- Kila Kila
- Coordinates: 48°07′28″N 114°28′50″W﻿ / ﻿48.12444°N 114.48056°W
- Country: United States
- State: Montana
- County: Flathead

Area
- • Total: 3.98 sq mi (10.30 km^{2})
- • Land: 3.98 sq mi (10.30 km^{2})
- • Water: 0 sq mi (0.00 km^{2})
- Elevation: 3,570 ft (1,090 m)

Population (2020)
- • Total: 424
- • Density: 106.6/sq mi (41.17/km^{2})
- Time zone: UTC-7 (Mountain (MST))
- • Summer (DST): UTC-6 (MDT)
- ZIP code: 59920
- Area code: 406
- GNIS feature ID: 2583819

= Kila, Montana =

Unincorporated community in Montana, United States

Kila is a census-designated place and unincorporated community in Flathead County, Montana, United States.

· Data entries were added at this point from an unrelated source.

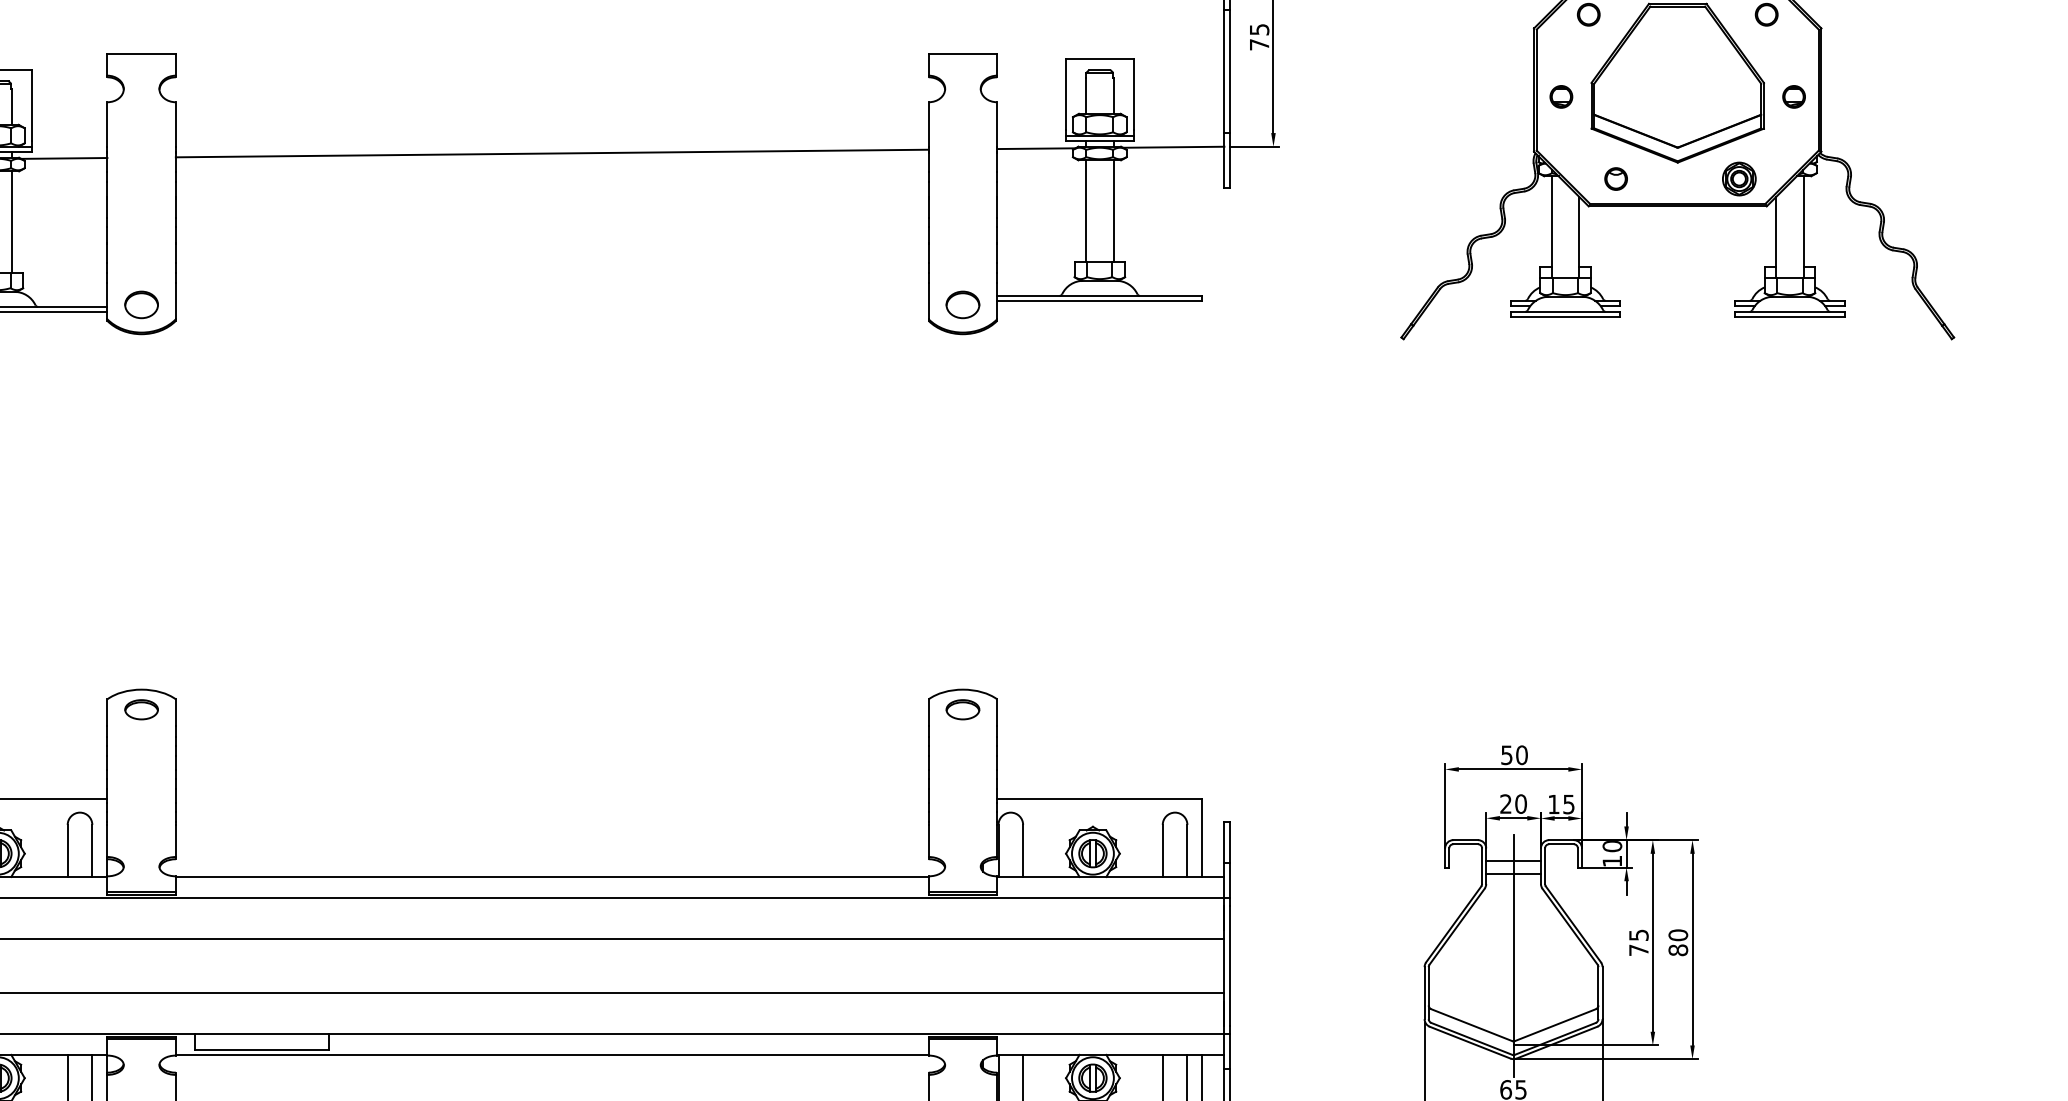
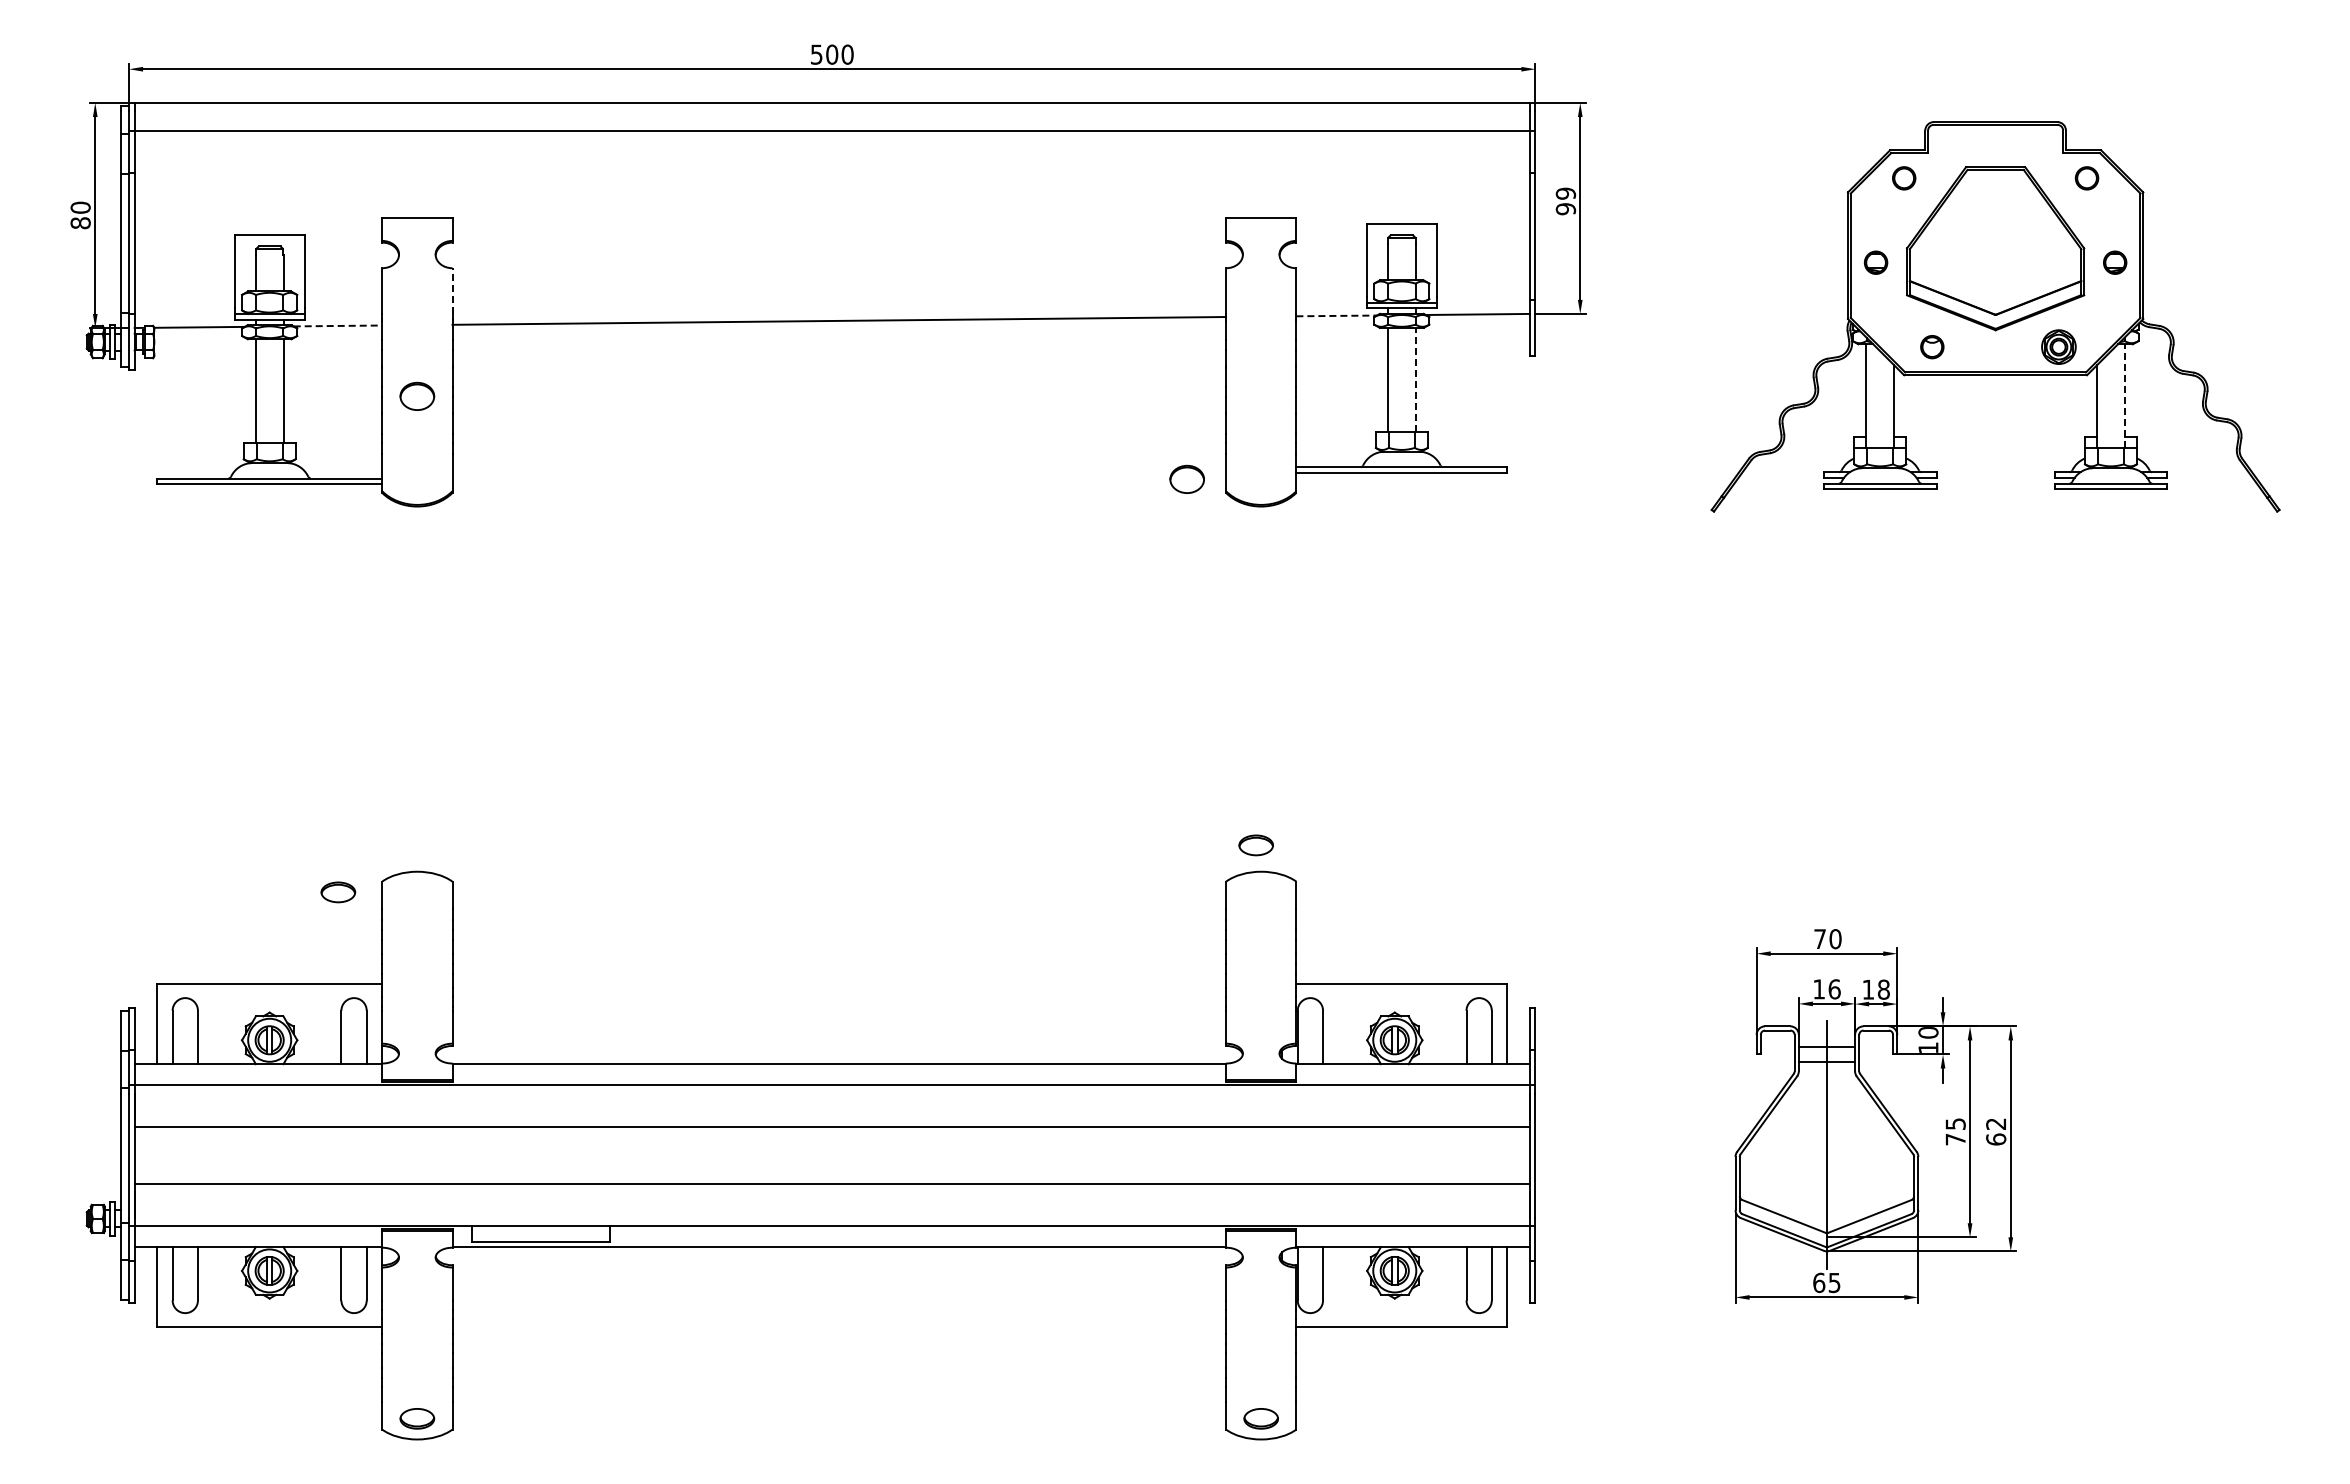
text: (1259, 37) -> (1565, 201), 75 -> 99
line: (175, 123) -> (452, 290), solid -> dashed
line: (1037, 148) -> (1337, 315), solid -> dashed
line: (64, 157) -> (338, 325), solid -> dashed
line: (1113, 210) -> (1415, 379), solid -> dashed
line: (1804, 226) -> (2125, 395), solid -> dashed
part: (141, 303) -> (417, 395), moved
part: (962, 303) -> (1186, 478), moved
part: (141, 709) -> (338, 892), moved
part: (962, 709) -> (1255, 845), moved
text: (1506, 755) -> (1819, 939), 50 -> 70
text: (1513, 804) -> (1826, 989), 20 -> 16
text: (1568, 804) -> (1883, 989), 15 -> 18
text: (1678, 942) -> (1996, 1131), 80 -> 62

Its population was 424 as of the 2020 census. Kila has a post office with ZIP code 59920, which opened on May 27, 1901. The community is located along U.S. Route 2, 10 miles from Kalispell.

Originally called Sedan by the Great Northern Railway when homesteaders settled the area in 1892, the name was changed after William Kiley when Kiley filed for a post office in 1901. The town was platted in 1914.

==Climate==
This climatic region is typified by large seasonal temperature differences, with warm to hot (and often humid) summers and cold (sometimes severely cold) winters. According to the Köppen Climate Classification system, Kila has a humid continental climate, abbreviated "Dfb" on climate maps.

==Demographics==

Historical population
| Census | Pop. | Note | %± |
| 2010 | 392 |  | — |
| 2020 | 424 |  | 8.2% |
U.S. Decennial Census

==Education==
The Kila School District educates students in the area.